La malattia solo cutanea può essere ben gestita con una terapia diretta alla pelle, con o senza un agente sistemico più blando. Sono disponibili molte terapie e ci sono pochi dati per guidare una sequenza preferita. Tuttavia, i pazienti spesso iniziano il trattamento con la terapia più sicura o meno tossica che ha la possibilità di controllare la malattia. Nei pazienti con malattia allo stadio iniziale o meno sintomatica, la terapia selezionata potrebbe non essere sempre l’opzione più potente. Spesso in questi pazienti, l’obiettivo è quello di fornire una gestione a lungo termine della malattia, riducendo al minimo gli effetti collaterali gravi ed evitando tossicità cumulative. Esempi di questa strategia sono i pazienti con malattia cutanea allo stadio iniziale che ricevono la fototerapia, come gli ultravioletti B a banda stretta, o i pazienti con sindrome di Sézary a basso carico che ricevono la fotoferesi extracorporea. Con entrambi questi trattamenti, può essere necessario più tempo per vedere una risposta, ma possono essere dati in modo sicuro, spesso per anni, senza tossicità cumulativa. Naturalmente, per i pazienti con malattia molto sintomatica o più rapidamente progressiva, un approccio “slow go” può non essere adeguato. I piani di trattamento devono essere individualizzati e frequentemente rivalutati.

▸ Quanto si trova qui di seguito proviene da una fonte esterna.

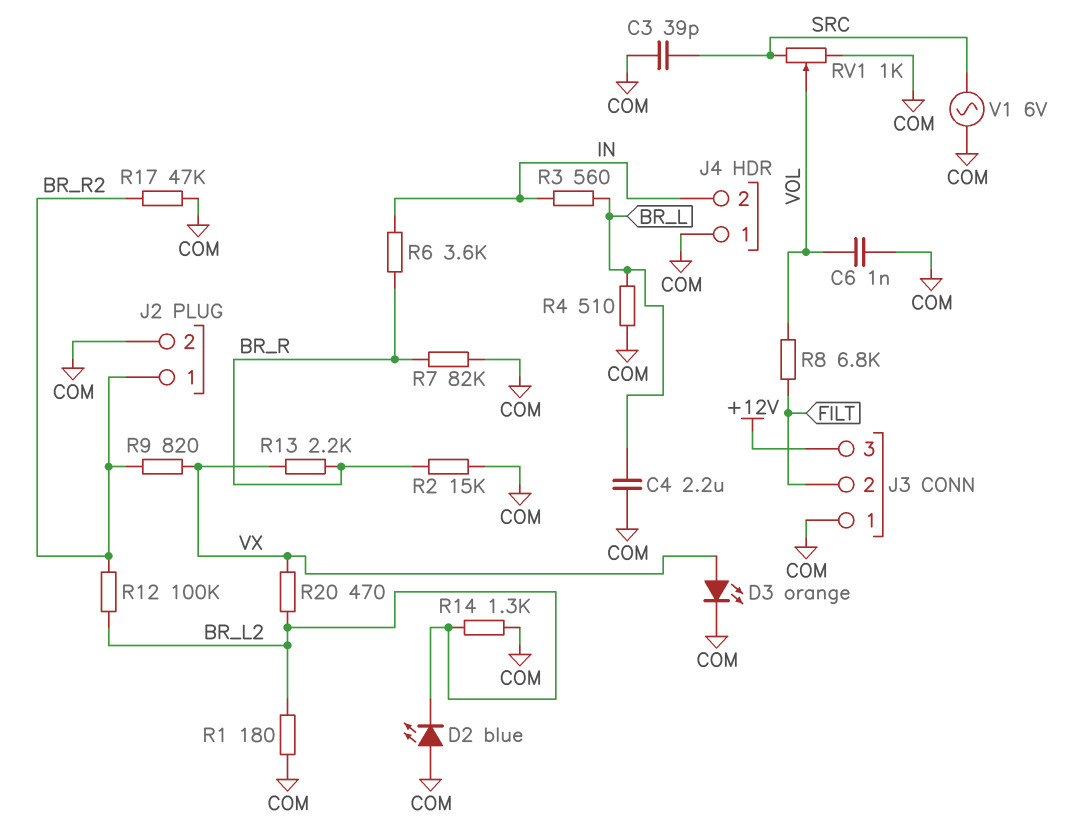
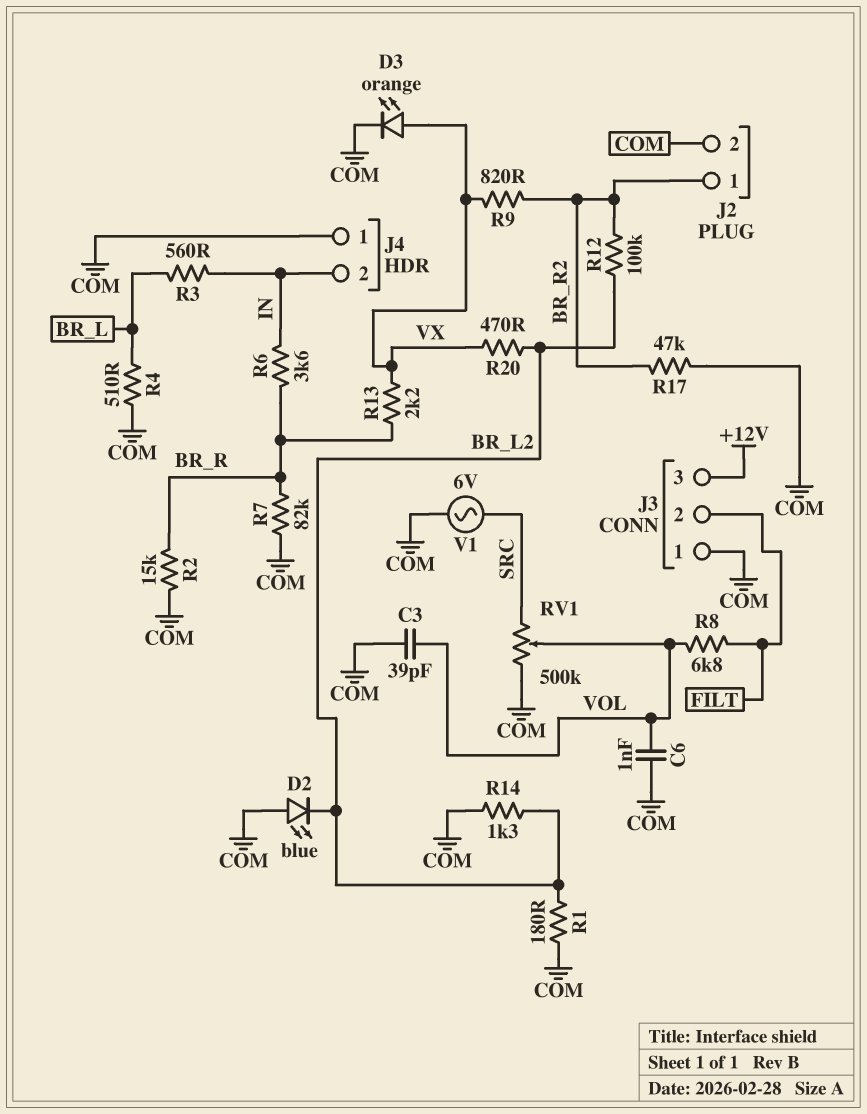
C3: 39pF (COM, SRC) -> 39pF (COM, VOL)
C4: 2.2uF (BR_L, COM) -> none
RV1: 1k (COM, SRC, wiper VOL) -> 500k (COM, SRC, wiper VOL)

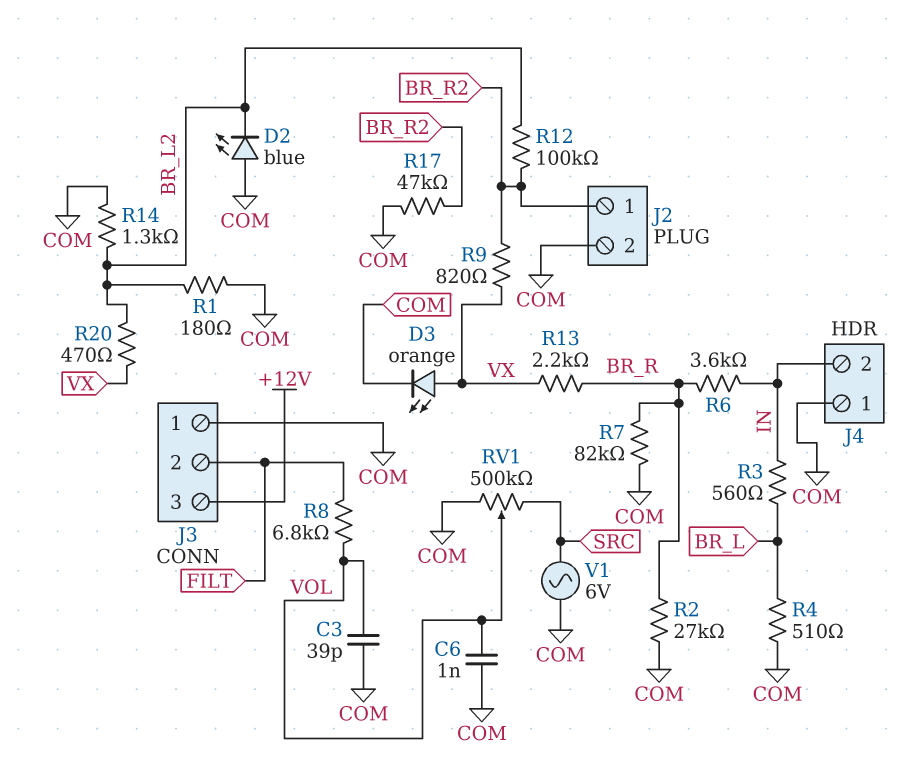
R2: 15k (BR_R, COM) -> 27k (BR_R, COM)

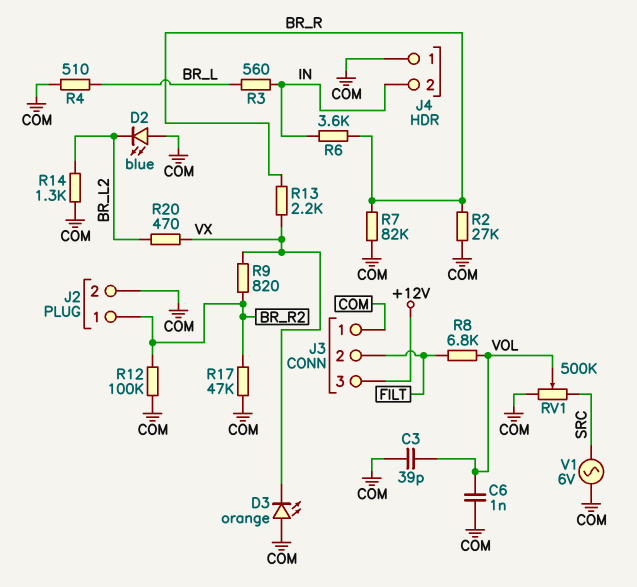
D3: LED orange (A VX, K COM) -> LED orange (A COM, K VX)
R1: 180 (BR_L2, COM) -> none
R12: 100k (BR_L2, BR_R2) -> 100k (BR_R2, COM)

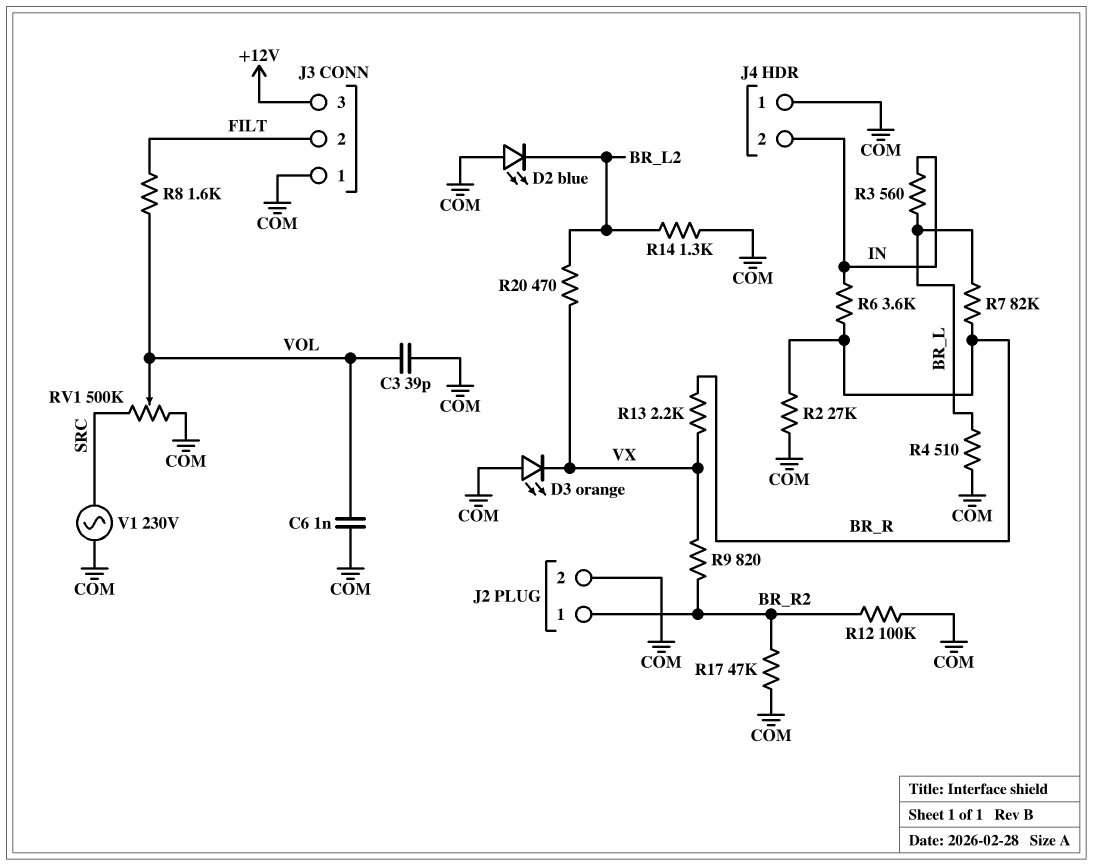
R7: 82k (BR_R, COM) -> 82k (BR_L, BR_R)
R8: 6.8k (FILT, VOL) -> 1.6k (FILT, VOL)
V1: AC 6V (COM, SRC) -> AC 230V (COM, SRC)

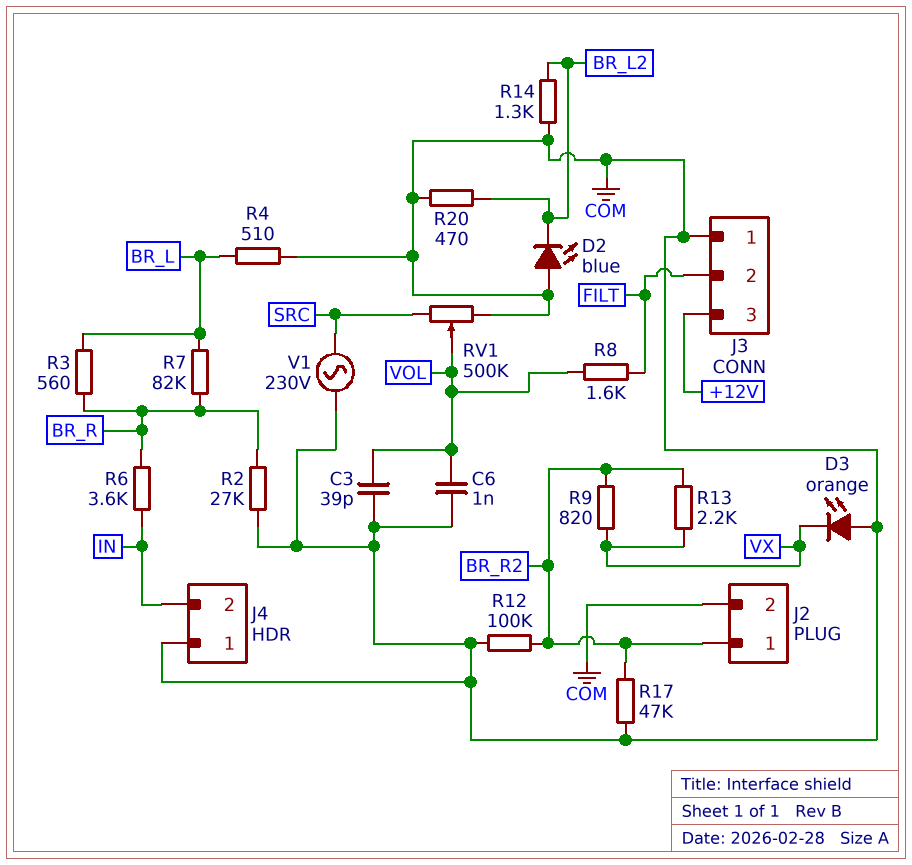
R3: 560 (BR_L, IN) -> 560 (BR_L, BR_R)
R13: 2.2k (BR_R, VX) -> 2.2k (BR_R2, VX)
R20: 470 (BR_L2, VX) -> 470 (BR_L2, COM)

I pazienti con una malattia significativa oltre la pelle richiedono un trattamento sistemico, spesso in combinazione con la terapia diretta alla pelle. Nel nostro centro, la terapia sistemica di prima linea, quando appropriata, consiste spesso in agenti più blandi, come i retinoidi orali o il metotrexato orale a basso dosaggio. Molti centri usano l’interferone per i pazienti con malattia precoce. Per i pazienti con un maggior carico di malattia, gli inibitori HDAC, come la romidepsina (Istodax, Celgene), possono avere un tempo di risposta più rapido.

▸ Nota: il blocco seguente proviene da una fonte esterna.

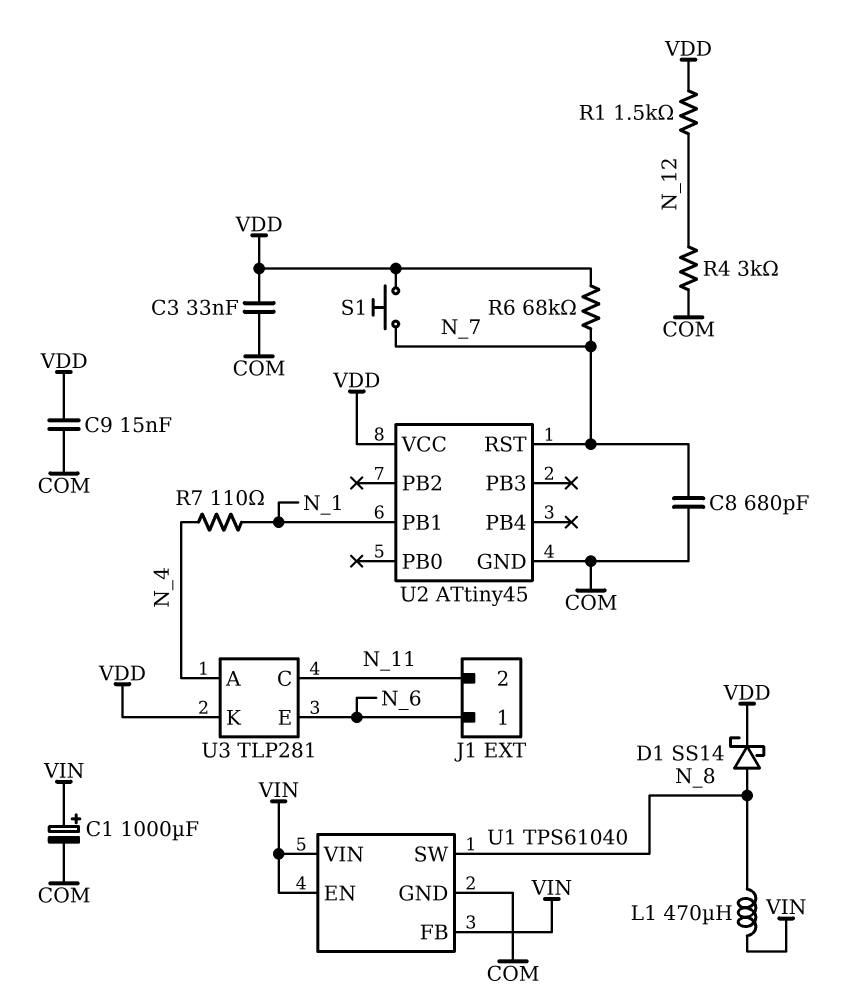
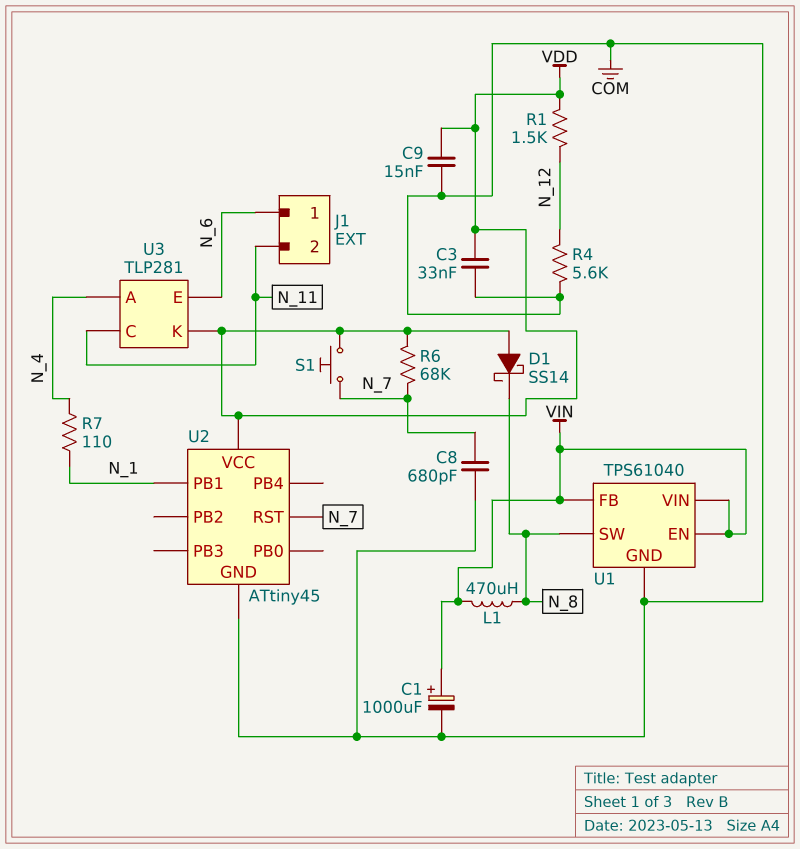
D1: schottky SS14 (A N_8, K VDD) -> schottky SS14 (A VDD, K N_8)
R4: 3k (COM, N_12) -> 5.6k (COM, N_12)

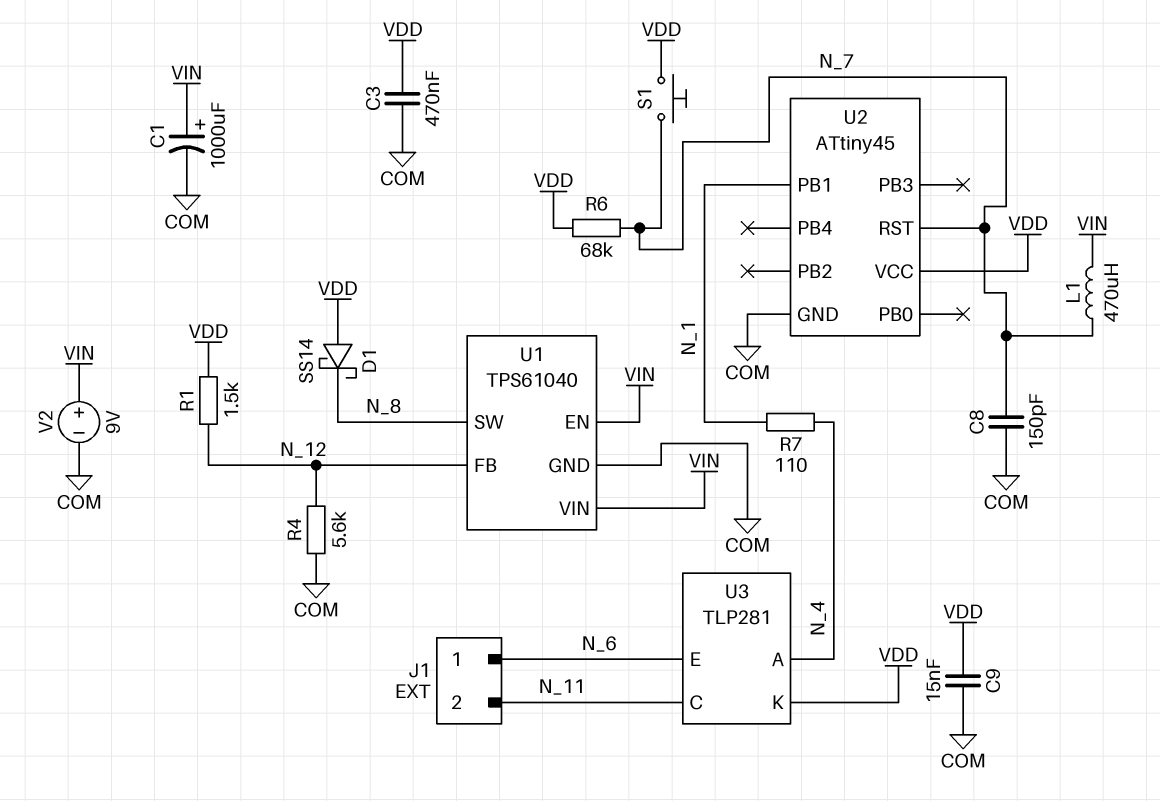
C3: 33nF (COM, VDD) -> 470nF (COM, VDD)
C8: 680pF (COM, N_7) -> 150pF (COM, N_7)
L1: 470uH (N_8, VIN) -> 470uH (N_7, VIN)
U1 pin FB: VIN -> N_12
V2: none -> 9V (plus VIN, minus COM)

Nuovi dati per terapie ad alta efficacia, come mogamulizumab-kpkc (Poteligeo, Kyowa Kirin) e brentuximab vedotin (Adcetris, Seattle Genetics) sostengono l’importanza di aggiungere questi agenti nella cura di routine. Queste terapie sono state inizialmente studiate nella situazione di recidiva multipla, ma alcune vengono ora utilizzate prima nel corso del trattamento sulla base della dimostrazione di alti tassi di risposta in studi randomizzati che li confrontano con altri farmaci standard. Tendiamo a riservare le chemioterapie citotossiche più tradizionali alle linee di trattamento successive, perché questi agenti non sono necessariamente più efficaci di altre terapie e possono portare a un’immunosoppressione più significativa.

H&O Che tipo di farmaco è il mogamulizumab?

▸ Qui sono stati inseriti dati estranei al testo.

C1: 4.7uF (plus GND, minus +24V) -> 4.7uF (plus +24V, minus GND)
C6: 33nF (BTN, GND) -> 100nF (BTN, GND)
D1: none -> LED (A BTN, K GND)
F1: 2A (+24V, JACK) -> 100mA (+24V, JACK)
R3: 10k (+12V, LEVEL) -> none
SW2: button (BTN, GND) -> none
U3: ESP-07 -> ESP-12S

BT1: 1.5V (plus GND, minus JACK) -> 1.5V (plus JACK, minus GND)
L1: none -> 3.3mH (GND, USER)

SH Mogamulizumab è un anticorpo monoclonale che ha come bersaglio il recettore delle chemochine di tipo 4 (CCR4), con una maggiore citotossicità cellulare anticorpo-dipendente come meccanismo primario di azione. Mogamulizumab viene somministrato come infusione endovenosa su base settimanale inizialmente, e poi ogni due settimane. È stato studiato per la prima volta in Giappone in pazienti con linfoma associato al virus della leucemia/linfoma a cellule T umano di tipo 1 (HTLV-1). CCR4 è altamente espresso su molte cellule T, e la maggior parte dei pazienti con micosi fungoide o sindrome di Sézary sono CCR4-positivi. Nei primi studi, il mogamulizumab è apparso attivo nei pazienti con queste malattie, con tassi di risposta particolarmente alti nei pazienti con la sindrome di Sézary.

H&O Cosa mostrano i dati di fase 3?

SH I risultati di questi primi studi hanno portato al grande studio randomizzato di fase 3 MAVORIC (Mogamulizumab Anti-CCR4 Antibody Versus Comparator in CTCL). In questo studio, i pazienti sono stati assegnati in modo casuale a mogamulizumab (n=186) o all’inibitore orale HDAC vorinostat (Zolinza, Merck; n=186). I pazienti eleggibili avevano precedentemente trattato la micosi fungoide o la sindrome di Sézary. I pazienti sono stati esclusi se avevano una trasformazione a grandi cellule della micosi fungoide. L’endpoint primario era la sopravvivenza libera da progressione. Gli endpoint secondari includevano il tasso di risposta globale, la durata della risposta, la sicurezza, il miglioramento della qualità della vita e la risposta per compartimento (pelle, sangue, linfonodi e visceri).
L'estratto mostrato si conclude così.